13 May 2015

"The hard part was opening the package"

That's what I like to hear!

What is your reaction when some one tells you "You have a tail light out."?  My standard response is "Thank you for letting me know.  We'll get it fixed pronto!"  This was exactly the scenario earlier in the week.

Last night I researched the replacement part number and repair procedure.  Looks like it's a no-tools needed replacement, though the pictures in the Haynes manual weren't very clear (to me)*.

The SCQueen picked up a couple new bulbs while out and about today.  The SCSon agreed to take a crack at putting them in.  Rather than telling him how to do it, I pointed him to the repair manual.  He found the relevant section and enthusiastically replied  "A picture book.  Cool! I can do this!

I inquired about the repair upon returning home.  He replied with "I didn't know which side you wanted replaced so I did both.**" and then the title quote.

One day he will realize the reason I asked him to replace the bulbs stretches far beyond "free maintenance" for me.  The more important lesson is "the engineers have made some of these jobs real easy!  you CAN do this yourself."

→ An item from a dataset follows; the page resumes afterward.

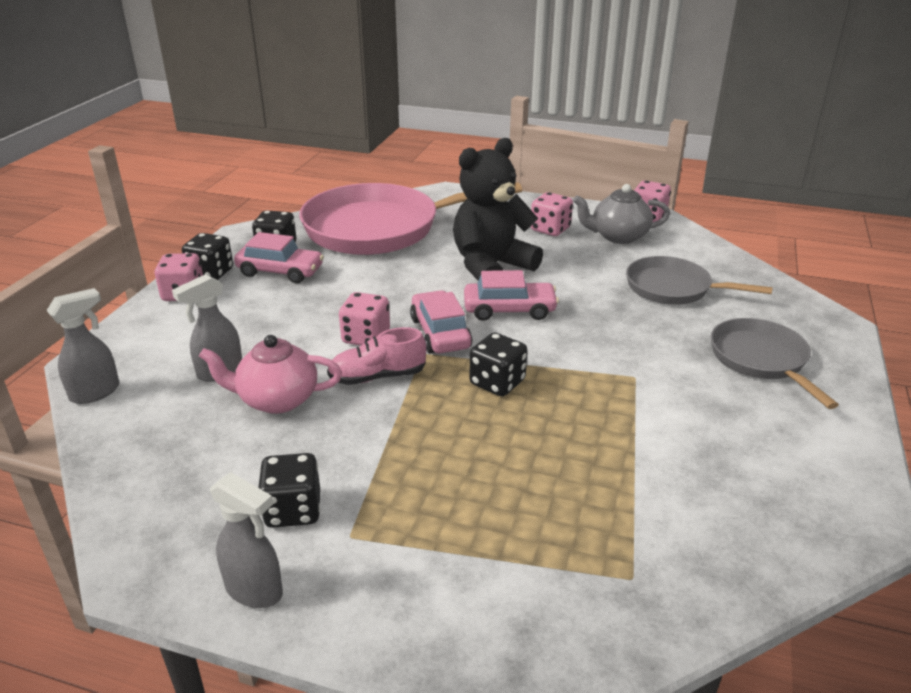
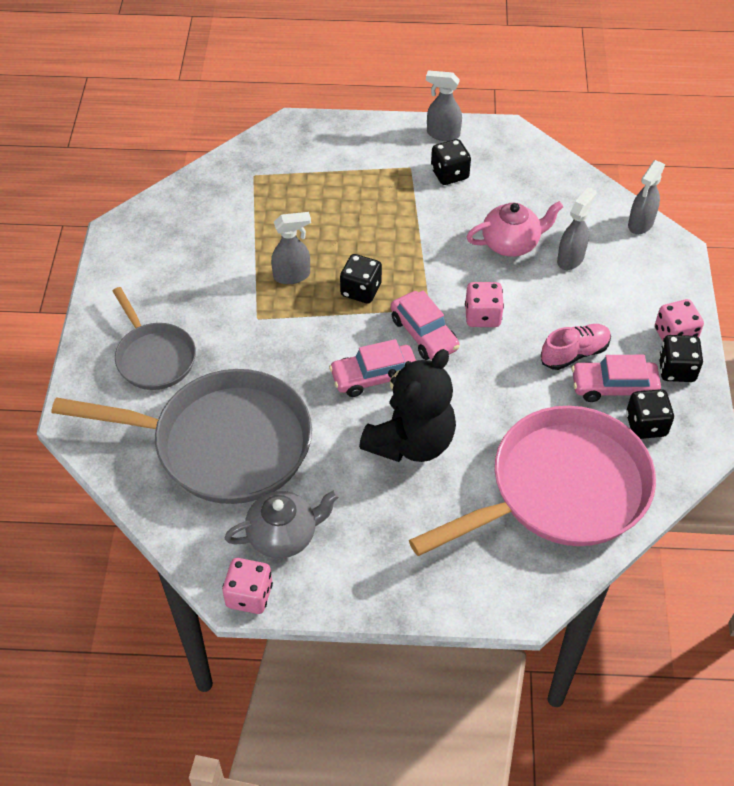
camera: 165 degrees right, 20 degrees up
(377, 377) = (452, 277): pink shoe -> pink shoe (574, 353)
(550, 229) = (365, 533): pink dice -> none
(583, 412) = (292, 275): none -> grey spray bottle
(673, 288) = (222, 443): grey pan -> grey pan, size x1.83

A college roommate apparently had no clue ordinary people could make simple mechanical repairs.  I came home from school one day grousing about a flat bicycle tire.  As I pulled out the tools & patch kit he looked at me bewildered and asked "what are you doing?"  "There is a hole in the tube... I need to patch it."  "And you can do that YOURSELF?" he asked incredulously.''

It dawned on me roomie and I grew up in vastly different worlds.  His dad was a furniture salesman and paid others to do what he didn't understand.    His dad understood deal making.  My dad was a hands on fix-it-yourself-engineer and how stuff works.  He grew up on a farm and there was no one else.  I learned at his knee and been patching tires since learning to ride.

I hope to pass along the latter lesson to the SCSon.  You CAN do this!

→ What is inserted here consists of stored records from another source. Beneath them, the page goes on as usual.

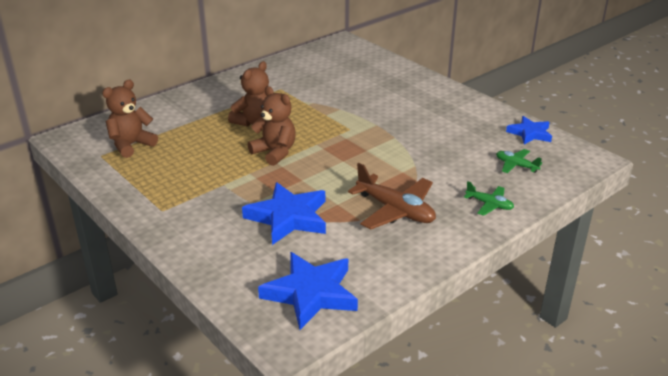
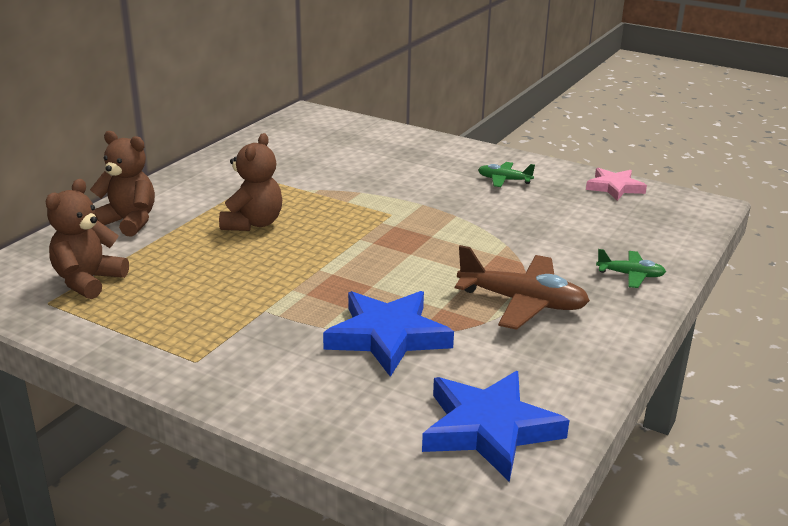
camera: 20 degrees left, 5 degrees down
(275, 152) = (310, 258): brown teddy bear -> brown teddy bear (128, 222)
(516, 165) = (626, 225): green plane -> green plane (504, 180)
(530, 133) = (614, 187): blue star -> pink star

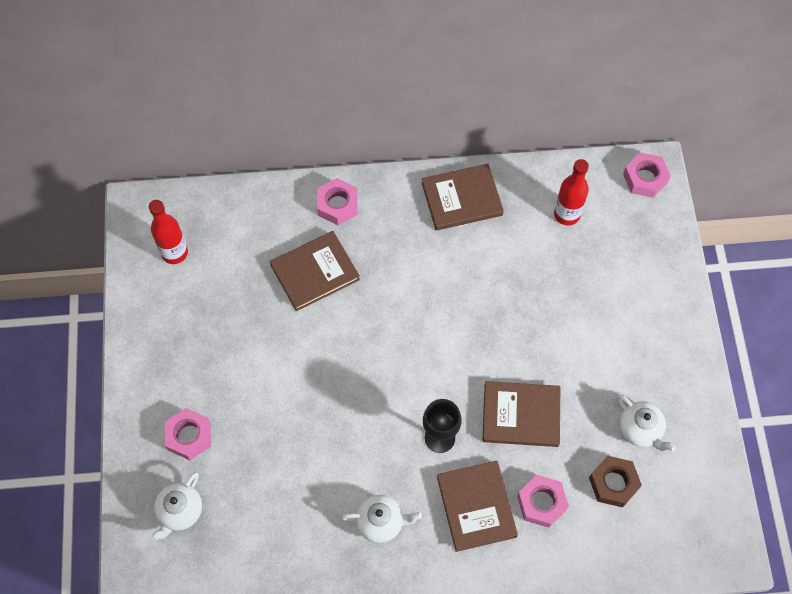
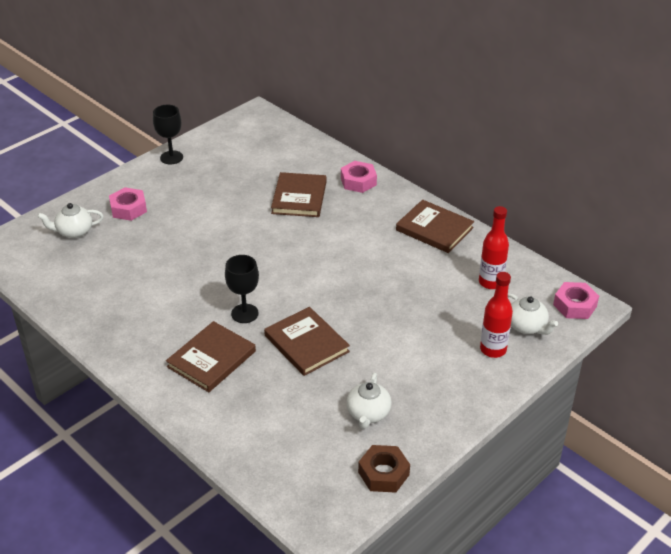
camera: 50 degrees right, 25 degrees down
(139, 339) = (171, 157): none -> black goblet
(174, 253) = (244, 140): red bottle -> red bottle (493, 349)
(315, 272) = (299, 197): brown book -> brown book turned 75 degrees clockwise
(381, 522) = (153, 319): white teapot -> white teapot (527, 326)
(541, 503) = (250, 391): pink nut -> none
(613, 483) = (307, 422): brown nut -> brown nut (383, 473)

* This is not a knock on the images in Haynes or any repair manuals.  I've taken extensive "before" pictures prior to extensive invasive automotive surgery and found my own pics significantly less than 100% useful in the "after" reassembly phase.  Or maybe it's just me and he interprets the pics significantly better.  If so, good on him!

** My bad for not being clear.  He'd helped me verify the problem so I thought he knew.  But "replace both" was my actual intent.  We're replacing a possibly 24 YO light bulb.  Just how long do you expect the other one to last?   The expensive part of this job is the labor.  We're already in there, just replace the pair.